If they build it, will Russian shoppers come?

Another GELF source tells us that “if you take out the politics, sanctions, the higher cost of doing business and the recession in Russia, we are seeing the Russian consumer start to come back this year.”  Our insider thinks that ecommerce will gain more and more traction with the Russian consumer in the next 12 months.  As a result of growing consumer confidence, the industry’s previous lack of capital and the absence of sourcing networks is now changing.

Some of the capital is earmarked for building ecommerce distribution operations. For instance, the recently completed Alibaba distribution center in Russia is so impressive that “Amazon isn’t coming here, at least from what we hear.” However other players in Russia’s ecommerce industry are coming and they are investing to be ready for the future growth of ecommerce. In response to Alibaba’s moves, many are looking for real estate and space for distribution centers near Moscow.

Make no mistake, Alibaba is serious about becoming the leading player in Russia.  As opposed to the previous model where AliExpress was primarily selling Chinese goods into Russia, the new plan is to “stock up on local Russian goods to sell [directly] to Russians and to others outside of Russia via cross-border ecommerce.”

The Other Players in Russia

Who else is positioned to take advantage of rebound of consumer ecommerce spending in Russia? Inside Russia, the Morgan Stanley report points to Ozon.ru as the largest 1st party online retailer for general goods and “a credible challenger to Yandex and Mail.”

With its pan-Russia logistics, Ozon is no doubt a major player with an important potential. However, Henni points out that despite huge capital injections, Ozon has struggled to reach the leadership goal it envisioned when founded over twenty years ago; ranking only seventh by sales volume according to Data Insight’s latest annual ranking.

In fact, other major sites generating more sales revenue than Ozon include Eldorado.ru, Lamoda.ru, MVideo.ru and Wildberries.ru.  GELF’s sources suggest Wildberries.ru is really the company to watch and Henni seems to agree, pointing to the growing traction of the popular clothing retailer, which tops Data Insight’s 2017 ranking and claims its sales grew by 80% year-on-year in September 2018.

Henni writes that Wildberries Advertising Director Egor Pchelintsev says the site’s market share will reach 14% this year – not 7% as stated in the Morgan Stanley report. “Our turnover already reached 76 billion rubles for the first three quarters of the year, while Morgan Stanley puts the figure at 60 billion for the whole year,” according to the East-West Digital News. “According to our plans, we’ll continue overperforming the market, due to our investments to improve customer service, develop our logistics, and expand our range of products,” he added.

Outside of Russia, iHerb is a US retail brand doing very well in Russia.

Stay Tuned

GELF’s Russian ecommerce watchers all agree that we’re finally seeing a light at the end of the tunnel.  It seems like only yesterday that GELF suggested that 2014 would be the Year of Russian Ecommerce. Little did we know in late 2013 how wrong we would be.
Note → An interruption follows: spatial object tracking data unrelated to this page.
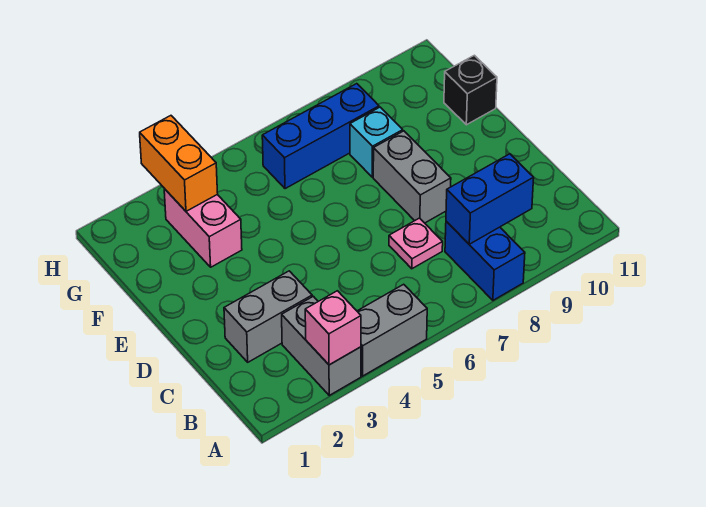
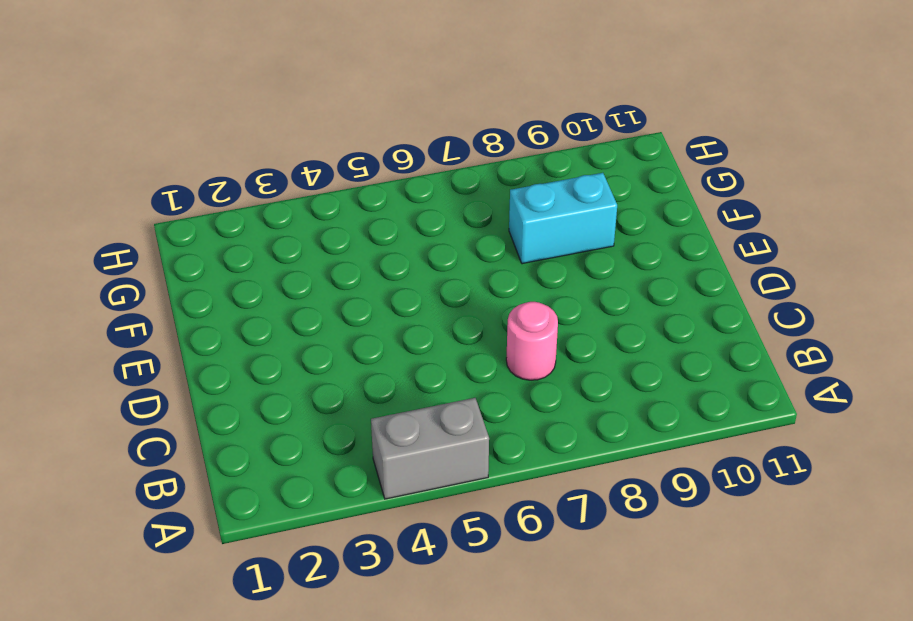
pink round brick C7 level 1 -> pink plate C7 level 1
cyan brick F8:F9 level 1 -> cyan brick F8 level 1
none -> grey brick A3:B3 level 1
none -> blue brick A8:B8 level 1
none -> grey brick C2:C3 level 1

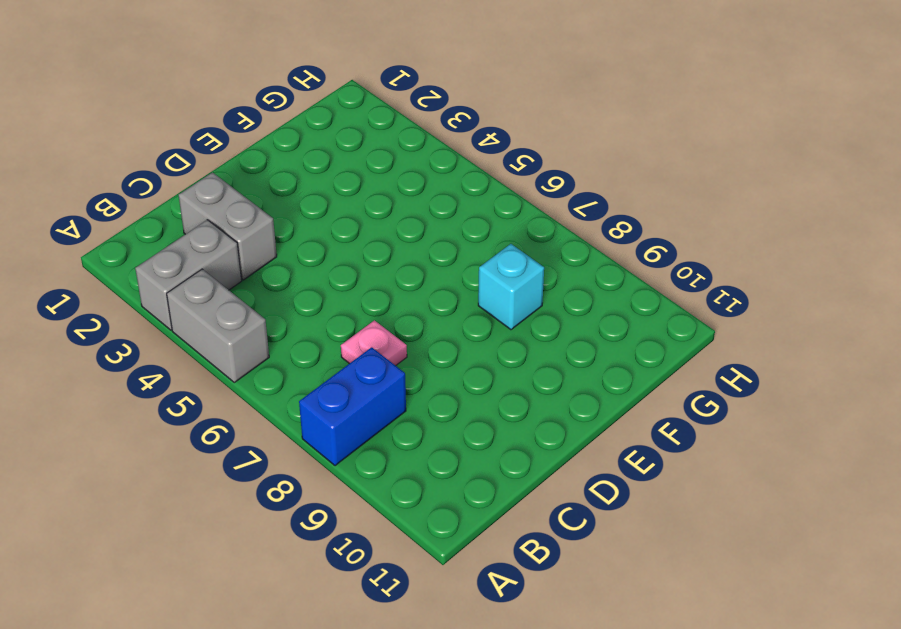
none -> grey brick D8:E8 level 1
none -> pink brick F3:G3 level 1
none -> black brick F11 level 1

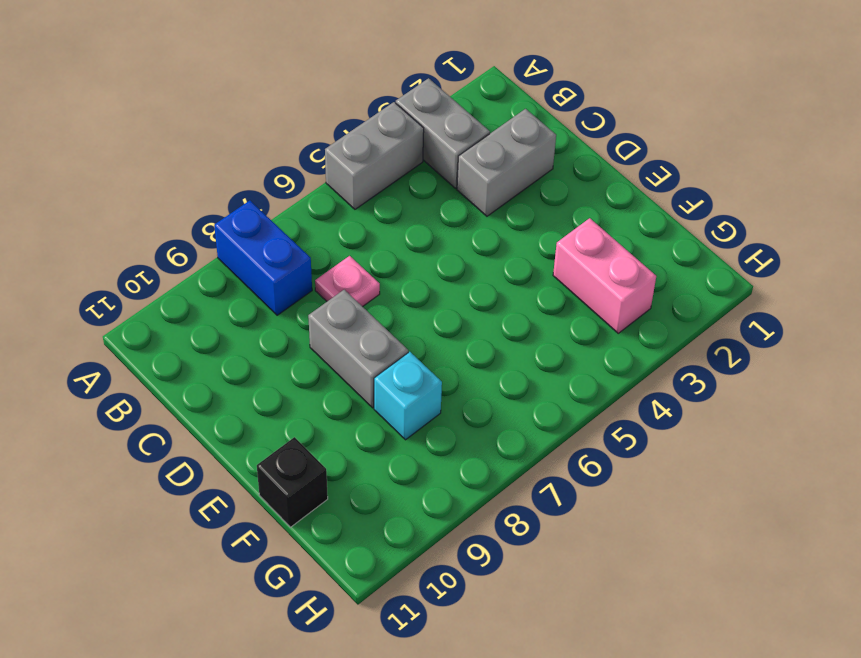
none -> blue brick G6:G8 level 1
none -> pink brick A3 level 2
none -> blue brick B8:B9 level 2

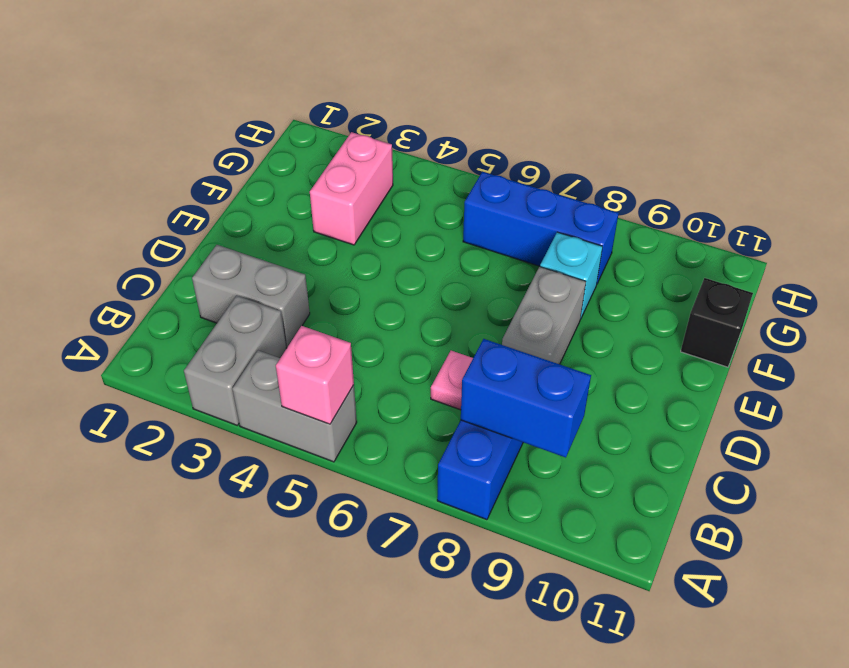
pink brick A5 level 2 -> pink brick A3 level 2
none -> orange brick G3:H3 level 2

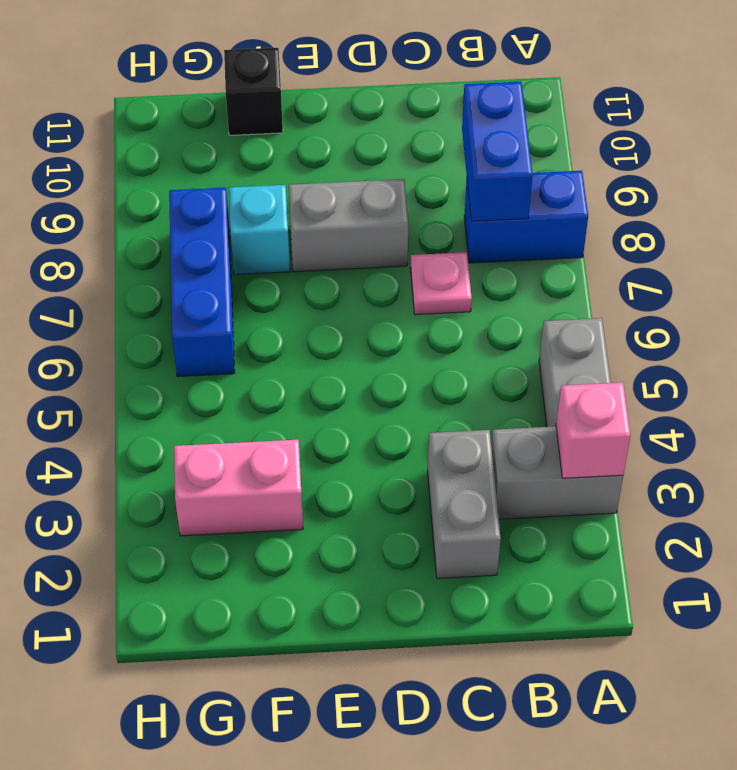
none -> orange brick G3:H3 level 2

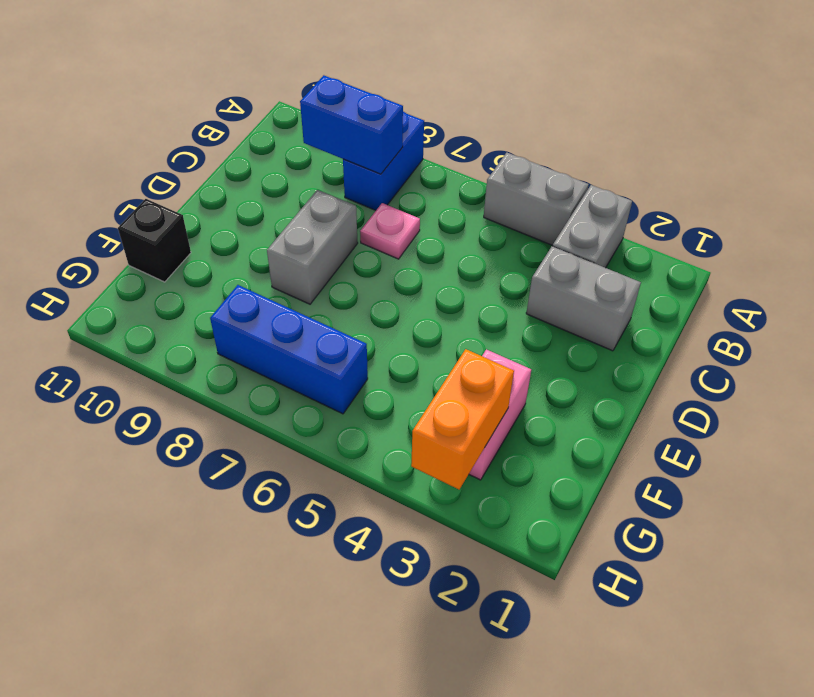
none -> cyan brick F8 level 1
none -> pink brick A3 level 2

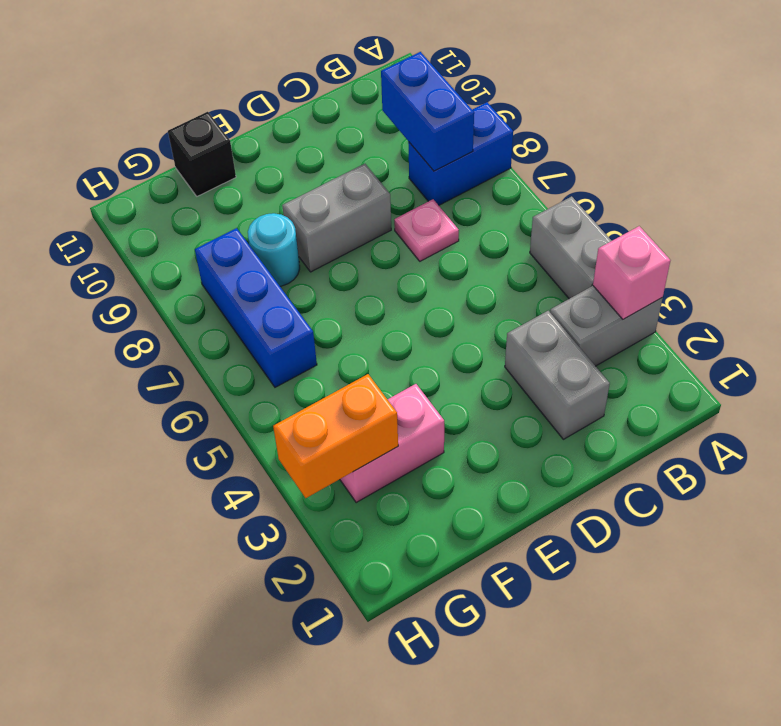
cyan round brick F8 level 1 -> cyan brick F8 level 1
We will be exploring opportunities in the Russian ecommerce market at GELF LA ’19 this year – along with other emerging and emerged opportunities for cross-border and international ecommerce companies.  GELF will debut its Global Markets Track at GELF LA ’19 on Wednesday February 13th after our afternoon keynotes.
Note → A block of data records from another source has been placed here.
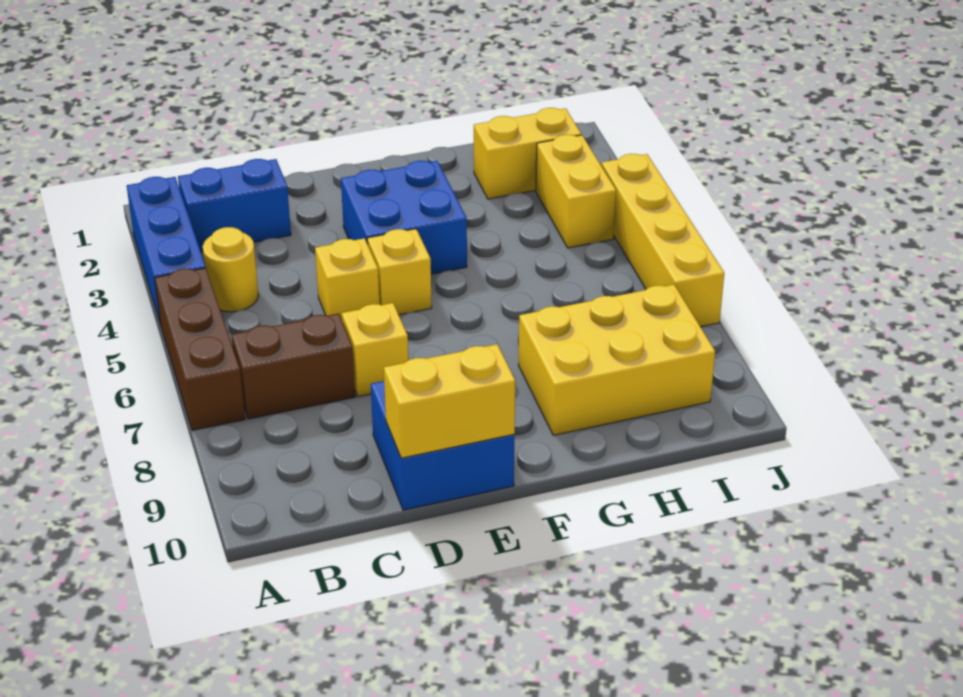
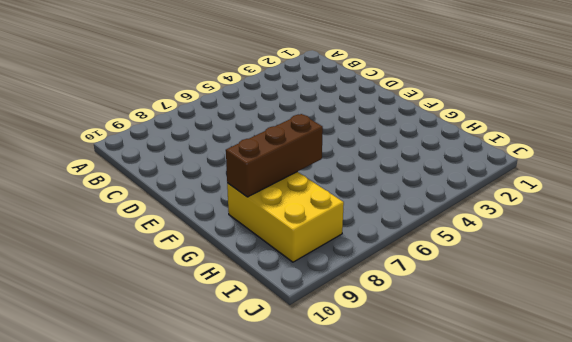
brown brick G7:G9 level 2 -> brown brick A5:A7 level 1
none -> blue brick A2:A4 level 1
none -> blue brick B2:C2 level 1
none -> yellow round brick B4 level 1

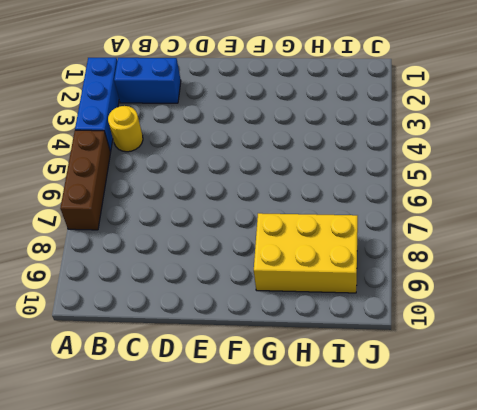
none -> brown brick B7:C7 level 1
none -> yellow brick D5 level 1
none -> yellow brick D7 level 1

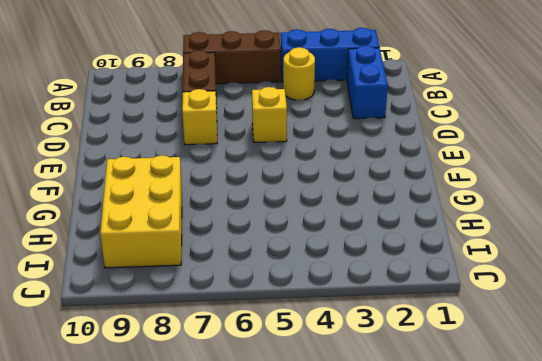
none -> blue brick D9:E10 level 1
none -> blue brick E3:F4 level 1
none -> yellow brick E5 level 1

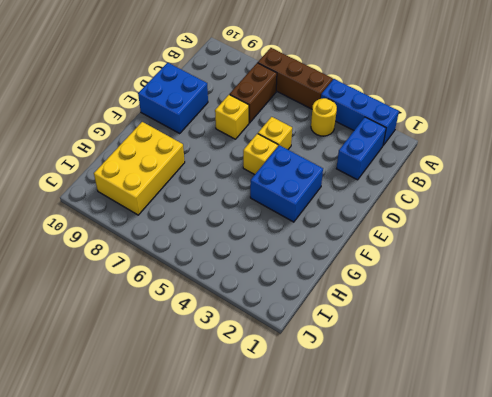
none -> yellow brick H2:I2 level 1
none -> yellow brick I3:I4 level 1
none -> yellow brick J4:J7 level 1

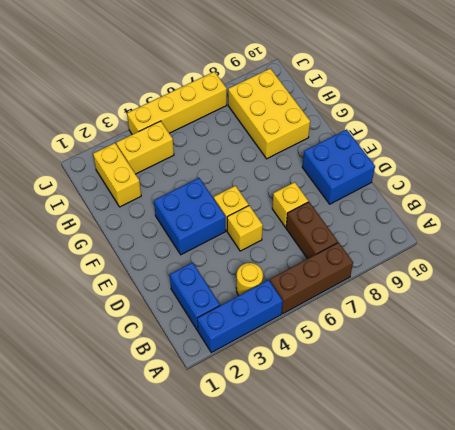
none -> yellow brick D10:E10 level 2

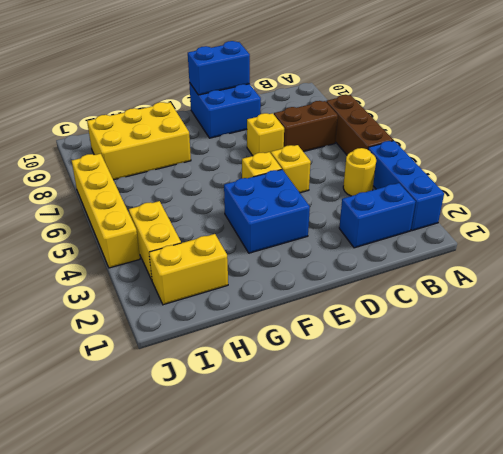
blue brick D10:E10 level 2 -> yellow brick D10:E10 level 2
We hope to see you there! We have a limited number of complimentary VIP passes available to global e-commerce leaders at retailers and direct-to-consumer brands operating at scale. Apply now before these VIP passes are gone and only paid tickets are available.

We will also be partnering with Adrien’s team at East West News to bring more research and insights to the GELF community throughout 2019. They will be launching an international study about Russian e-commerce in partnership with key market players such as Yandex, Ozon, Alibaba, Mail.ru, Lamoda, etc. as well as the Ecommerce Foundation and other international organizations.